Couple sues Ford for deceptive trade

By David Yates | Mar 11, 2008

Convinced their year-old Taurus is beyond repair, Orvell and Patsy Ross have filed a Deceptive Trade Practices suit against Ford Motor Company.

The couple claims they have brought their fairly new Taurus in for repairs on several occasions but still experience a variety of problems with the vehicle.

Finally fed up with "ineffective repair jobs," the couple asked Ford for a refund. When the automobile maker refused, the Rosses sued. Their suit was filed in the Jefferson County District Court on March 10.

According to the plaintiffs' petition, on Feb. 7, 2007, the couple purchased a 2007 Ford Taurus. The suit does not state where the Rosses bought their car.

"In connection with consumer's purchase of the Taurus, warrantor issued and supplied to consumer its written warranty, which included three years or 36,000 mile bumper-to-bumper coverage, as well as other warranties fully outlined in the warrantor's New Vehicle Warranty booklet," the suit said.

Soon after purchasing the vehicle, the couple began experiencing problems with the car's steering, suspension and electrical systems and engine, the suit said.

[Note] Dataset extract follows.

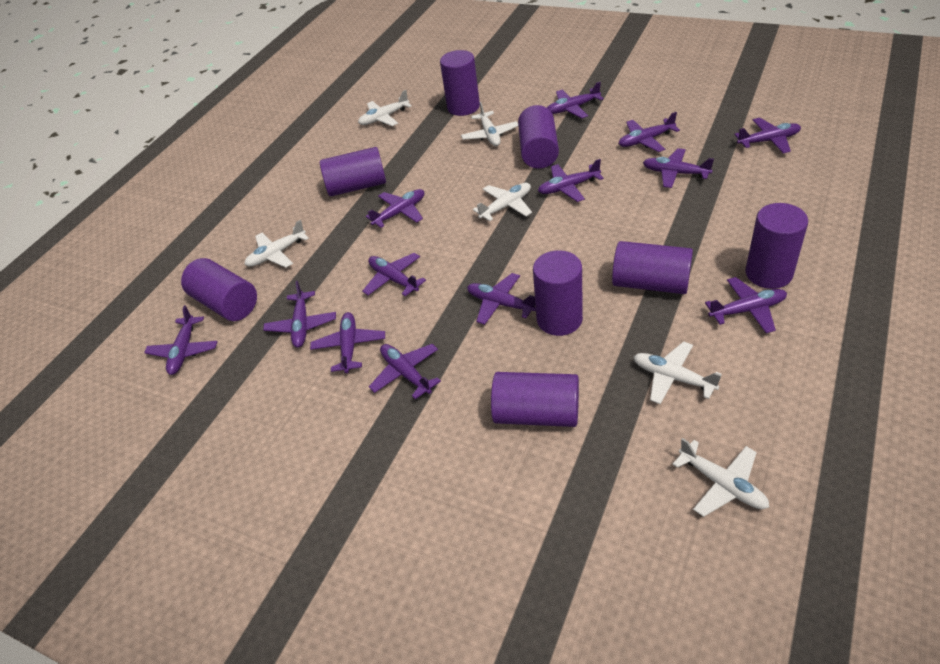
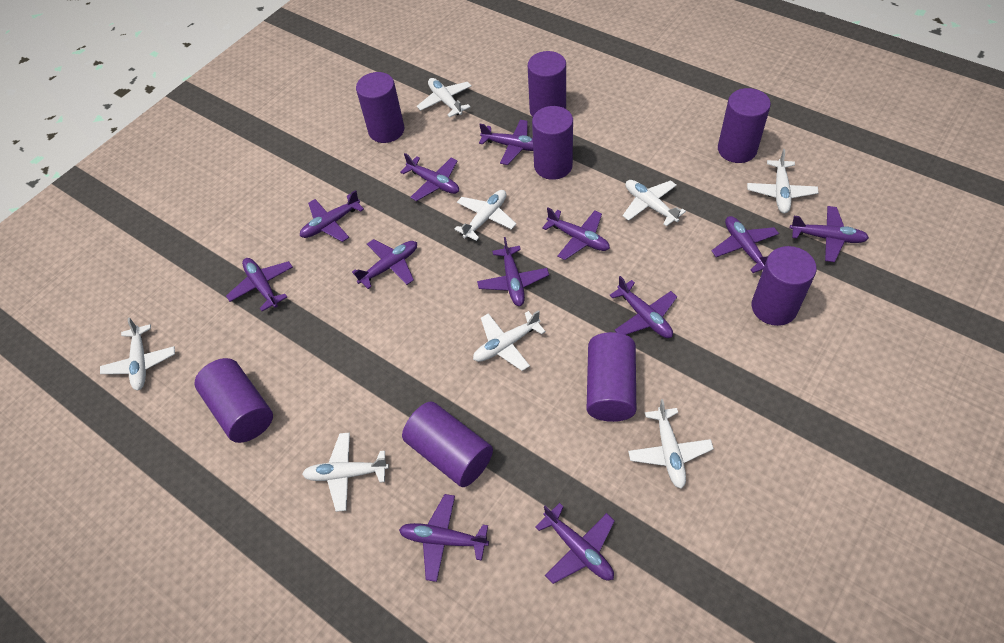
purple plane: 13 -> 12
white plane: 6 -> 8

"Despite being given more than a reasonable number of attempts … to cure said defects, non-conformities and conditions, warrantor failed to do so and thus the warranty failed its essential purpose," the suit said.

"Consumer provided warrantor written notification of the defects within the subject vehicle, an offer for a final opportunity to cure, and consumer's demand for compensation on Dec. 12, 2007. Warrantor refused consumer's demand for compensation and has refused to provide consumer with the remedies to which consumer is entitled."

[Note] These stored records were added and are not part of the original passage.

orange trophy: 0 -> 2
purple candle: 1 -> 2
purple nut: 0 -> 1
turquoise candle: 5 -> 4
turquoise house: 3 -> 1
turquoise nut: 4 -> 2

The Rosses allege Ford's conduct violated the Magnuson-Moss Warranty Act – a federal statute enacted in 1975 governing warranties on consumer products, also known as the Lemon Law.

The couple also alleges Ford violated the Deceptive Trade Practices Act and breached its implied warranty.

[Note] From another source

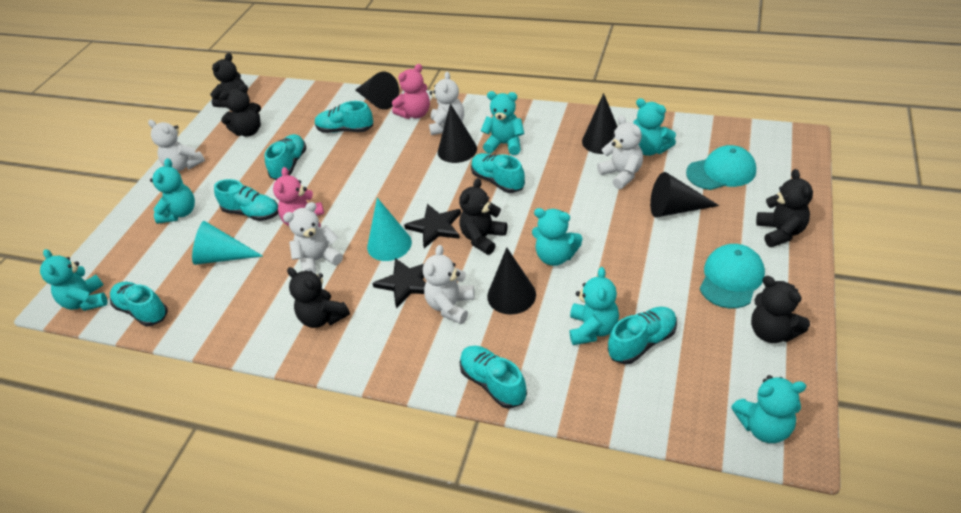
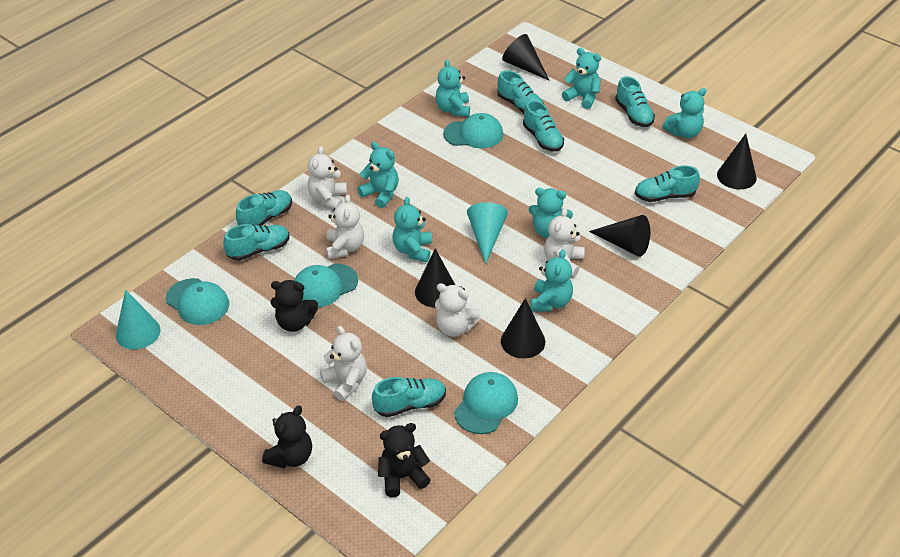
black star: 2 -> 0
black teddy bear: 6 -> 3
pink teddy bear: 2 -> 0
turquoise cap: 2 -> 4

The Rosses are suing for actual and consequential damages, plus attorney's fee.

They are demanding a trial by jury and are represented by attorney Susan Landgraf of the Weisberg & Meyers law firm. Weisberg & Meyers specializes in "lemon law" and other suits for plaintiffs making defective vehicle or product claims. The firm has offices in Arizona, Florida, Illinois, Missouri and Texas.

Judge Donald Floyd, 172nd Judicial District, has been assigned to the case.